Approaching the end of my first week in England, all the jet lag evaporating, unlike the consistent mists that hang and hover above London. I rather enjoy the overcast look, and have come to appreciate my morning coffee in the mists that rise over Barnes Pond, and the grays that come in the evening when I sit on Isi’s doorstep and watch the mists curl under the cars and above the homes that are so characteristically London.
In the short time I have been here, public transportation has become my expensive friend. The tubes and overground rails and red buses are better alternatives to all the traffic jams Los Angeles cradled me in. They provide me the opportunity to really observe the people here; the woman with all her shopping bags who looks out the window longingly, like that husband she thought she would have by now is strolling down King’s Road with a wedding ring in his pocket; the tired man with the tinted grey beard who mumbles swear words with all his craziness knocked in his sorrowful eyes like an arrow; the children fresh from private school who wear silly jackets and are more brave at their age than I would have been if the bus was my only way home from school.

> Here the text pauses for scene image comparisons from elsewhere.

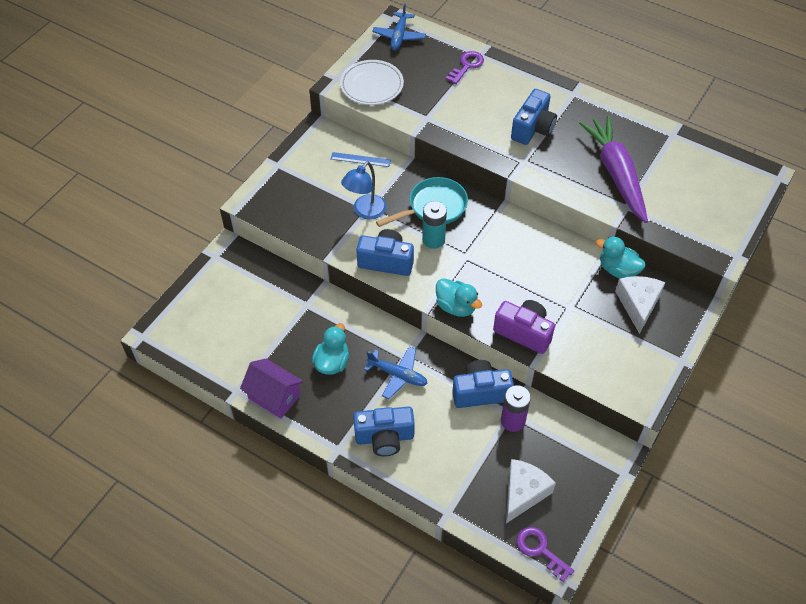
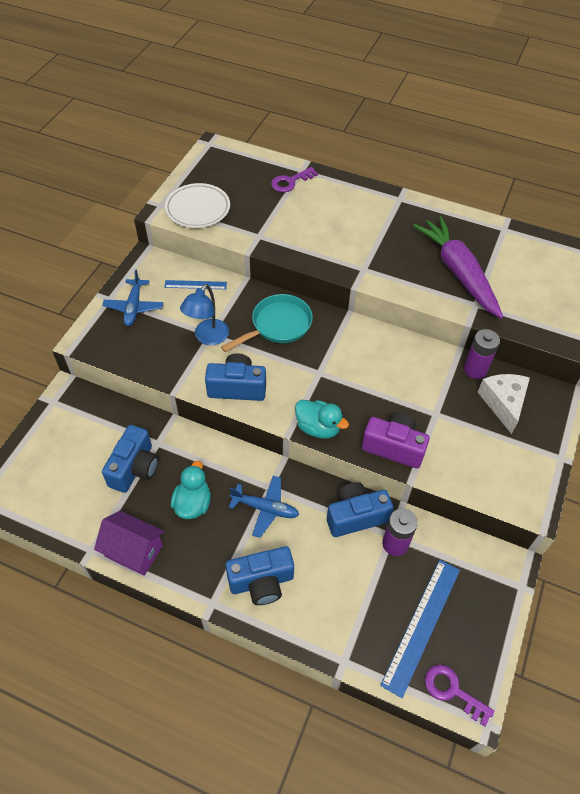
camera: 10 degrees left, 0 degrees up
(399, 36) = (218, 159): blue plane -> blue plane (134, 307)
(433, 240) = (283, 359): turquoise battery -> none
(467, 66) = (290, 182): purple key -> purple key turned 150 degrees counterclockwise
(523, 493) = (421, 625): white cheese -> blue ruler
(533, 128) = (367, 236): blue camera -> blue camera (135, 468)
(618, 270) = (475, 369): turquoise duck -> purple battery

And certain things here in London are more excitable than they would be in the US. Like the football game we went to yesterday at Wembley Stadium. There’s something to be said about football fans here, the way their chants and songs fill the entire stadium in decibels and pitches no television or radio station can reproduce; how they open their arms during the game- ostensibly lost in the kind of trances that religion must be jealous of- and pour their souls into the song, eyes open wide and heads tilted toward the heavens in a sporting dance. When Chelsea scored on Manchester City, we jumped, and laughed, it felt so good, there in that moment, to feel that electricity coursing through me with the Chelsea scarf I bought on Wembley Way flapping all around my smile. It’s infectious, the love people here have for their sports, and it rubs off on me, still lingers on me after the showers I have taken since; it’s the cologne I carry with me into this friendly pub, and I surely wear it well.
Neil Young once sang a song called Helpless. In it, he sings about a town in north Ontario, saying “all my changes were there” while his harmonica settles the song into a bluesy, reflective ambiance. I hear that song now, as I sit here with my pint of beer, with the people walking on the streets outside, moving from destination to destination while I make characters out of them, and the song, those lyrics and all these people bring me the type of inspiration and life fulfillment that I lost after spending years in an empty Los Angles apartment that gradually dripped all the love and excitement from it like a pipeline flood that grew larger as the years went on. No amount of duct tape could ever pull the holes I experienced in Los Angeles together, but somehow London has done it in only a few days; it’s cured my confusion, has salted it and cooked it nicely. It’s like I can finally take a knife and cut through the rough parts, can enjoy my renewed spirit with a spoon and can twirl my life memories together in a spaghetti curl.
Nighttime is about to settle down here in Chelsea. The lights here penetrate me a little deeper, light my traveling way more efficiently than the fluorescent bulbs that lit me up and lit me down in my Los Angeles apartment; all the nights spent on my couch, with burned out bulbs holding me in a wallowing glow as I penned forced words into a weeping journal seem a little trivial now. Funny, how something as simple as London lamplight can symbolize my brightened disposition. Soon I will leave this pub and will travel to Soho, to eat Chinese food in the company of great friends. And the prospect of company- how nice, how energetically motivating- lifts me up that much higher, so I can finally see above the clouds of my sooty disrepair to the point where damper weather and nicer lighting and the sounds of beer glasses clanking into this Chelsea night have taken my Helpless and made it Worthwhile.